Philosophy is often rather draining for me. I just seem to struggle to understand how people are thinking when they write what they do. The other day, for example, I was reading something about the affective dimension of conscience; the way in which our conscience calls out to us via the emotions, and how the relationship between self and other is mediated by our emotional existence. But the writer in question decided to focus on the emotion of shame. Shame may be an important part of our lives, and our conscience. But I just couldn't get my head around why someone would choose to make it the defining characteristic of our moral involvement with those around us, when surely love and compassion are at least as important? It left me feeling rather alienated.

But more recently I have been reading the work of a Spanish sociologist called José Ortega y Gasset. He's a rather charming and intelligent writer. He has a lot of good ideas too (although he seems to have predicted that the English would be responsible for the disappearance of the handshake as a form of salutation, which as of yet hasn't transpired to the best of my knowledge). But what I enjoy most about reading his book, Man and People, is that he has a much more romantic soul than the majority of academic writers. The following passage, for example:

"There is no more superlatively human relation that that... between the man and the woman who love each other... This man is in love with this irreplaceable, incomparable, unique woman... Now, what the two lovers do most is to talk to each other... the love of lovers, which lives in looks, which lives in caresses, more than all lives in conversation, in an endless dialogue. Love is talkative, warbling; love is eloquent, and if anyone is silent in love, it is because he cannot help it, because he is abnormally taciturn... love is the attempt to exchange two solitudes, to mingle two secret inwardnesses - an attempt that, if it succeeded, would be like two streams mingling their waters, or two flames fusing into one."
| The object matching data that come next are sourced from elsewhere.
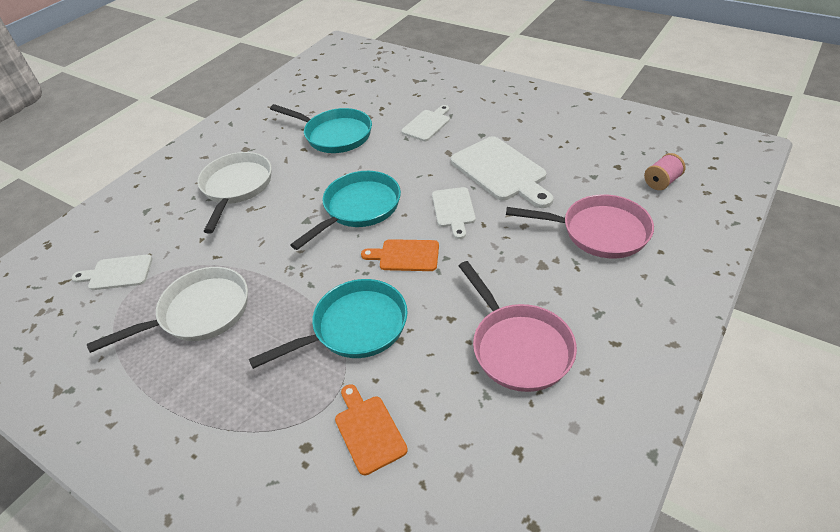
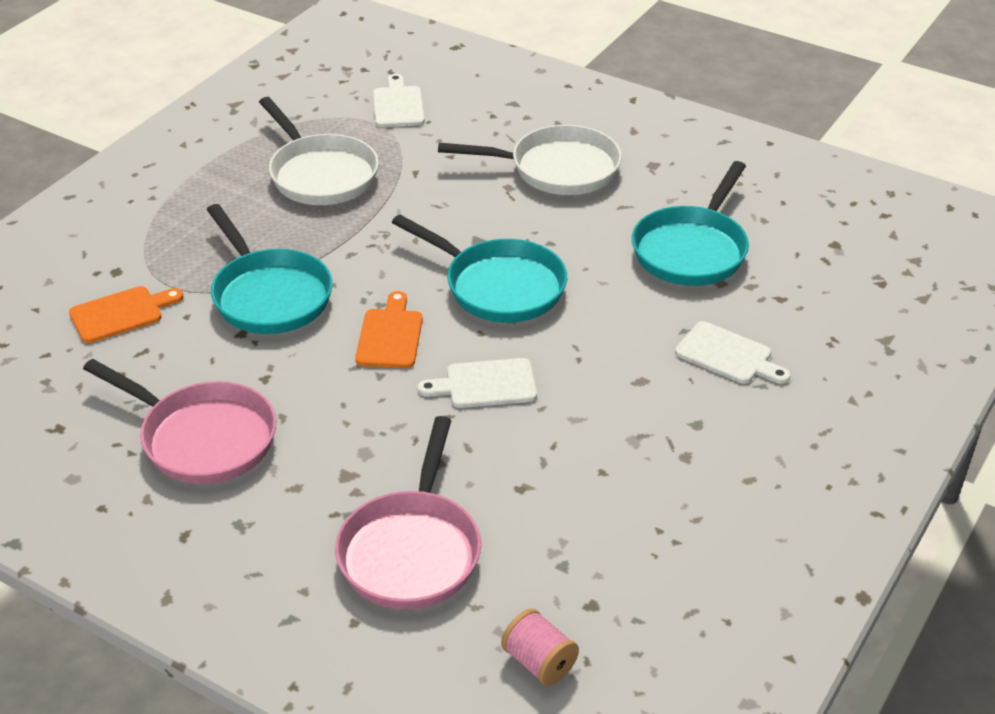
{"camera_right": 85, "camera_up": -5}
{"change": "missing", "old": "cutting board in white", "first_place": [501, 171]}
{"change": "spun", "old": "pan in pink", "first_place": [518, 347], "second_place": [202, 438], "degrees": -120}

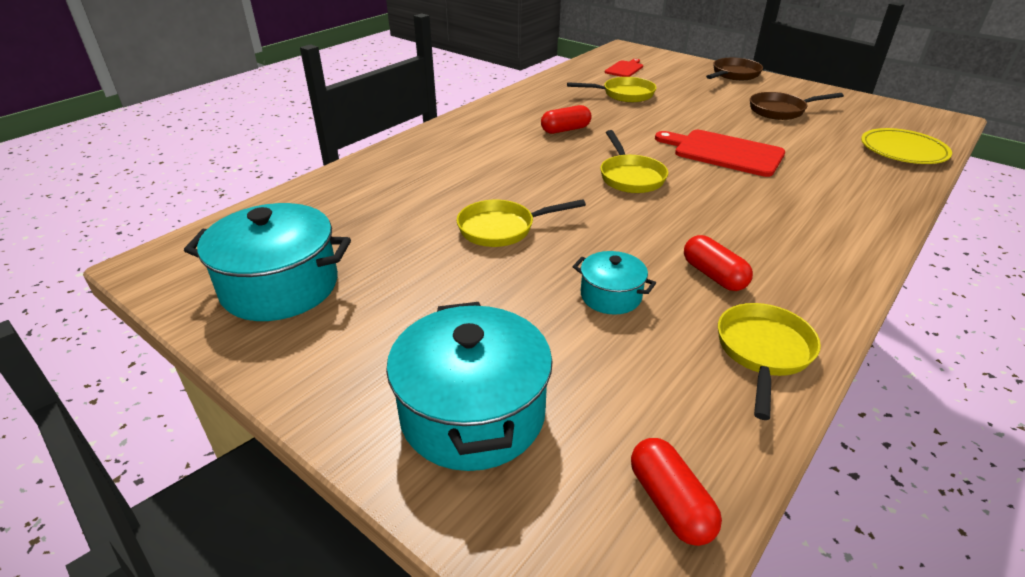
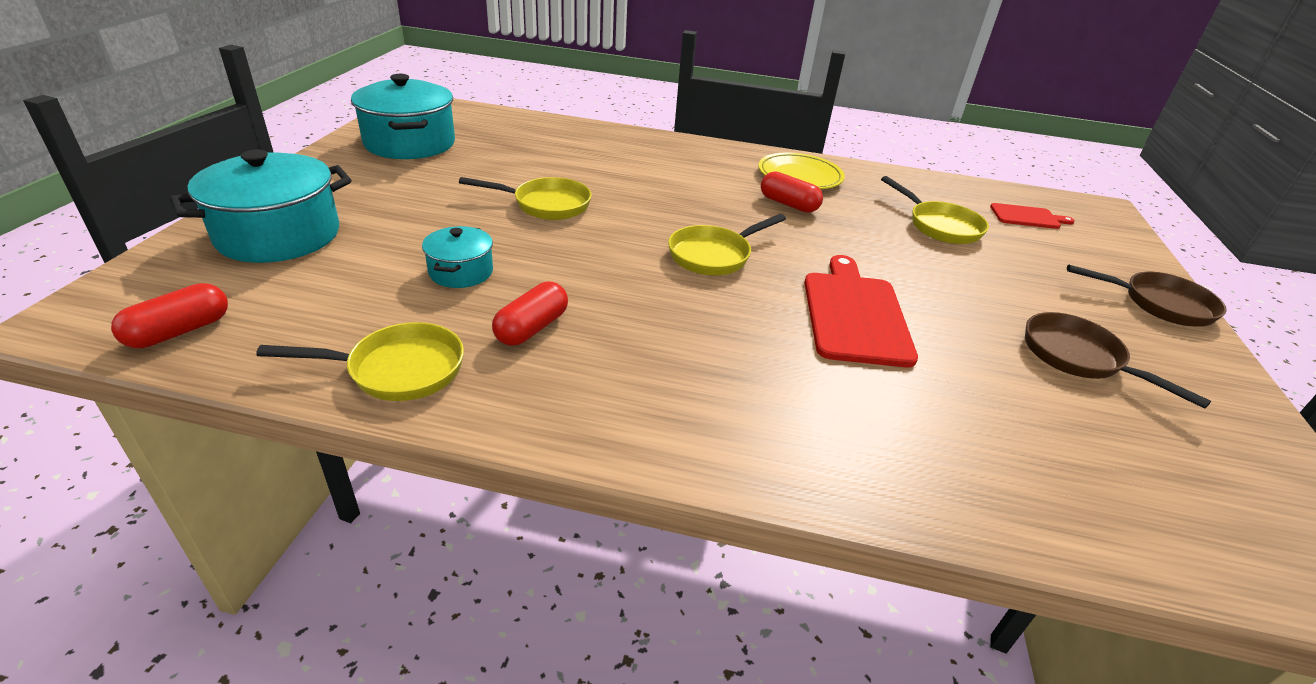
{"camera_right": 60, "camera_up": 0}
{"change": "relocated", "old": "plate in yellow", "first_place": [903, 151], "second_place": [799, 176]}
{"change": "spun", "old": "pan in yellow", "first_place": [502, 229], "second_place": [546, 205], "degrees": 135}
Now, leaving aside the heteronormativity of this statement, I'm not even sure I agree with it. Silence seems a much more natural thing around someone you love than with anyone else. Perhaps he simply means that love cannot stay silent forever. Or that love calls out to be spoken. Even if this was the case, sometimes silence can be the greatest expression of the nobility of love (or it can be if you're Humphrey Bogart in Casablanca, at least). I get the feeling that this isn't what he means though. I suspect that Ortega means that love requires and is based upon communication, and the desire to communicate. Which is true, but it overlooks how intimate silence can be; an intimacy of a sort that can only ever emerge when words are put to one side for a while. But, despite this, I take great comfort from the fact that this all exists, especially in an academic context.

Maybe all I need to do to find my place is move to Spain (half a century ago). Or maybe Ortega felt as out of place as I do now. Either way, I find the above rather beautiful, and all the more poetic for being philosophy (of a sort) as well as poetry.